However, despite my every attempt to preach caution, we hadn’t even finished our first cup of coffee before they gave their answer. If I had really meant it, they said, they genuinely couldn’t be more delighted. Overjoyed. Ecstatic. Their gratitude would know no bounds.

“Roger,” I remarked, “I think you’ve got French blood flowing through your veins!”

“Why?”

“Because the French also exaggerate.”

“Then—not a drop! I swear it!”

We drank to it: to his protested lack of French influence, to his innate abhorrence of exaggeration, to our approaching
ménage à quatre
. (“Well, for the moment, anyway,” I hinted coyly—delighted to discover that nowadays I could talk so very easily about these things.) Oh, it was going to be such fun.

“A commune!” I said. “‘All for one and one for all!’ We could name ourselves the Co-Optimists—like that old concert party in the...
Well, many years before my time.”

“Why not the Musketeers?”

“We don’t want to fight. We want to entertain. To sing and dance beside the sea forever.”

“Naturally we must pay you,” said Celia.

“Naturally,” I smiled. “But only in laughter and in song.”

“Rachel,” declared Roger, “you can have no idea of what you’re letting yourself in for. The only place I dare to sing is in the bath.”

“Then you must bathe often,” I cried gaily, “and throw the casement wide.”

“We must obviously share the bills,” persisted Celia.

“We’ll have to see.”

“The whole point of a commune,” pointed out Roger, “lies in the sharing!”

I felt so happy.

“I shall teach Tommy the dangers of electricity,” I volunteered.

Tommy had gone back to sleep.

We finished the bottle of Grand Marnier.

“Rachel, do you remember? You were going to tell us the story of that portrait.”

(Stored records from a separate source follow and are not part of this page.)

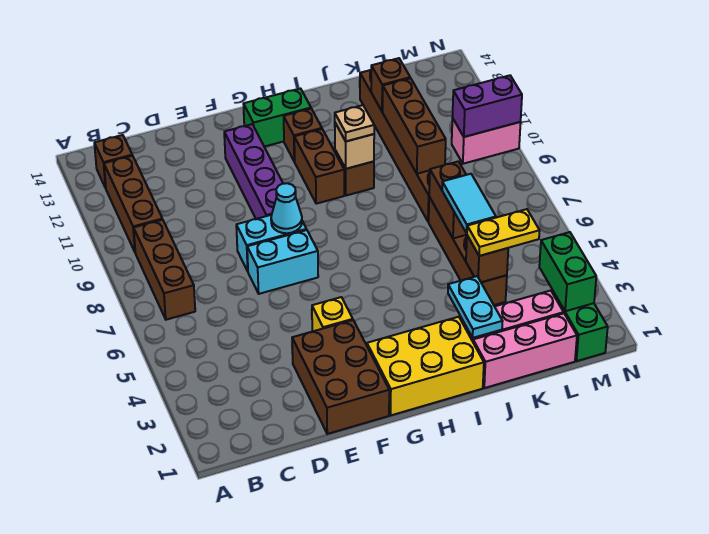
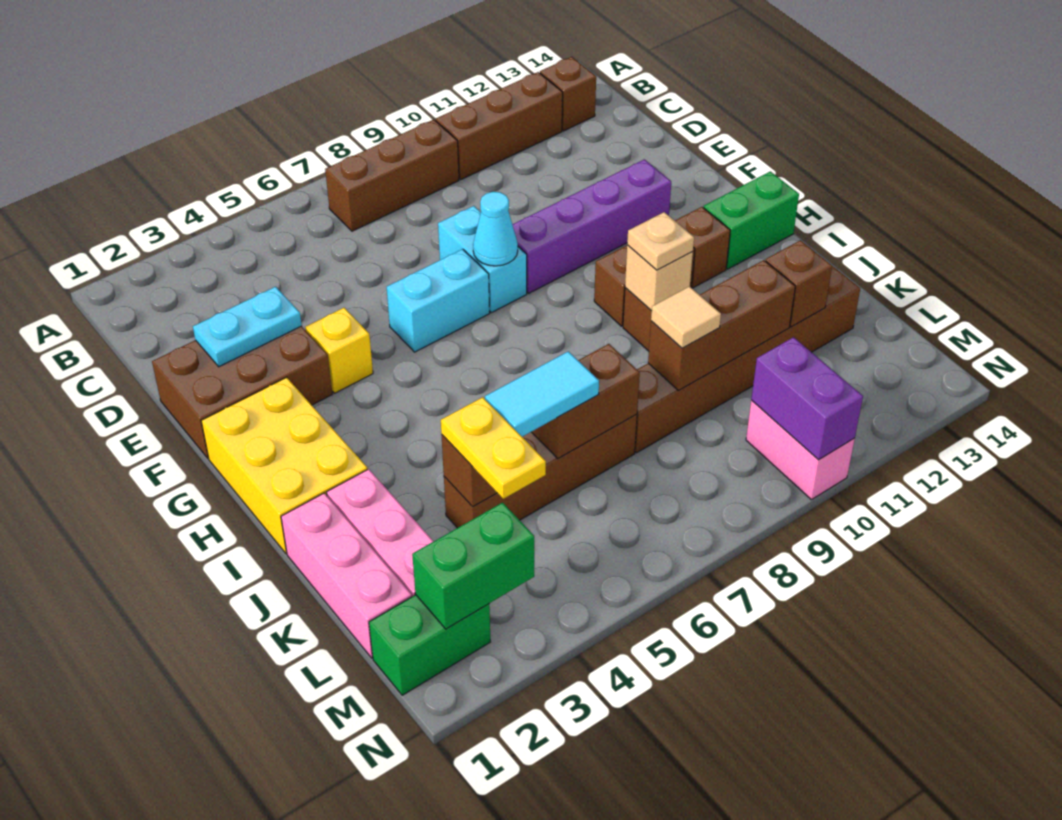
cyan brick E7:F7 level 1 -> cyan brick F6:F7 level 1
green brick G13:H13 level 1 -> green brick H13:H14 level 1
cyan plate J2:J3 level 2 -> cyan plate E2:E3 level 2
none -> tan tile K9 level 3

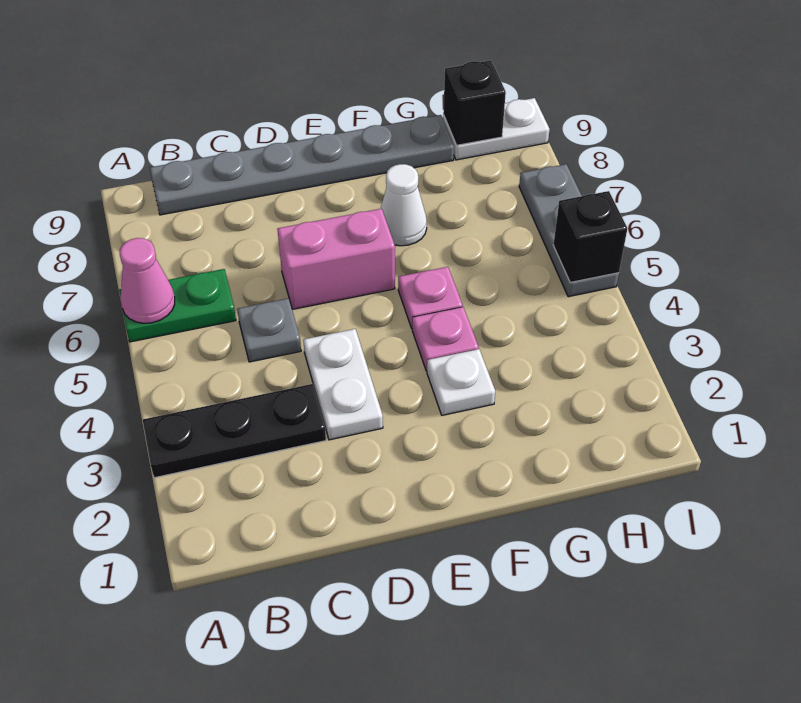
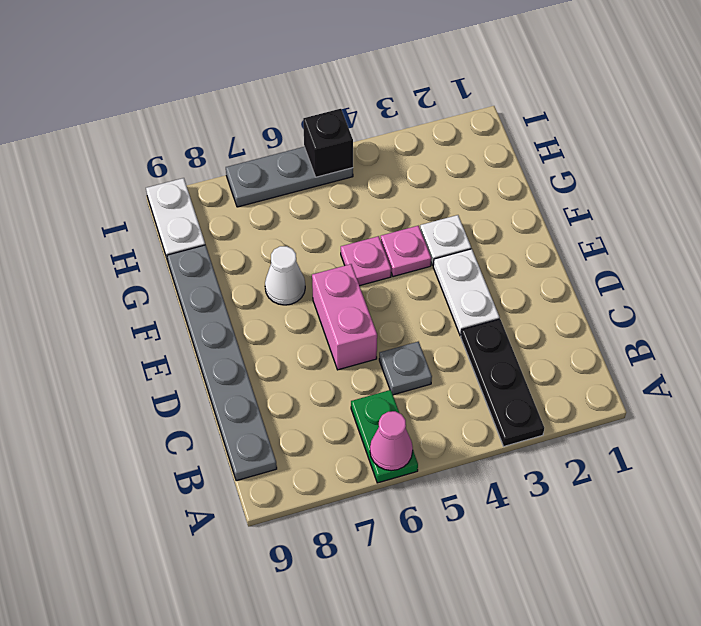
white plate D3:D4 level 1 -> white plate D3:E3 level 1
black brick H9 level 2 -> none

“Yes.” I smiled at her. “I certainly hadn’t forgotten.”

“Well, then...
?”

There was a pause. I took a deep breath. “I’ve often thought, you know, that in my next life I shouldn’t mind returning as a cat.”

“But is this telling us about the picture?”

“Cats are such very comfortable creatures, aren’t they? Wherever they are, they can always make themselves at home.”

“In that case,” said Roger, “I’m surprised you haven’t got one.”

“Oh, I’m not really much of a cat lover. It’s silly, isn’t it: possibly I’d rather become one than own one?” For an instant I considered this. “Although Mrs. Pimm
did
tell me a cat story which I wouldn’t quite describe as promising.”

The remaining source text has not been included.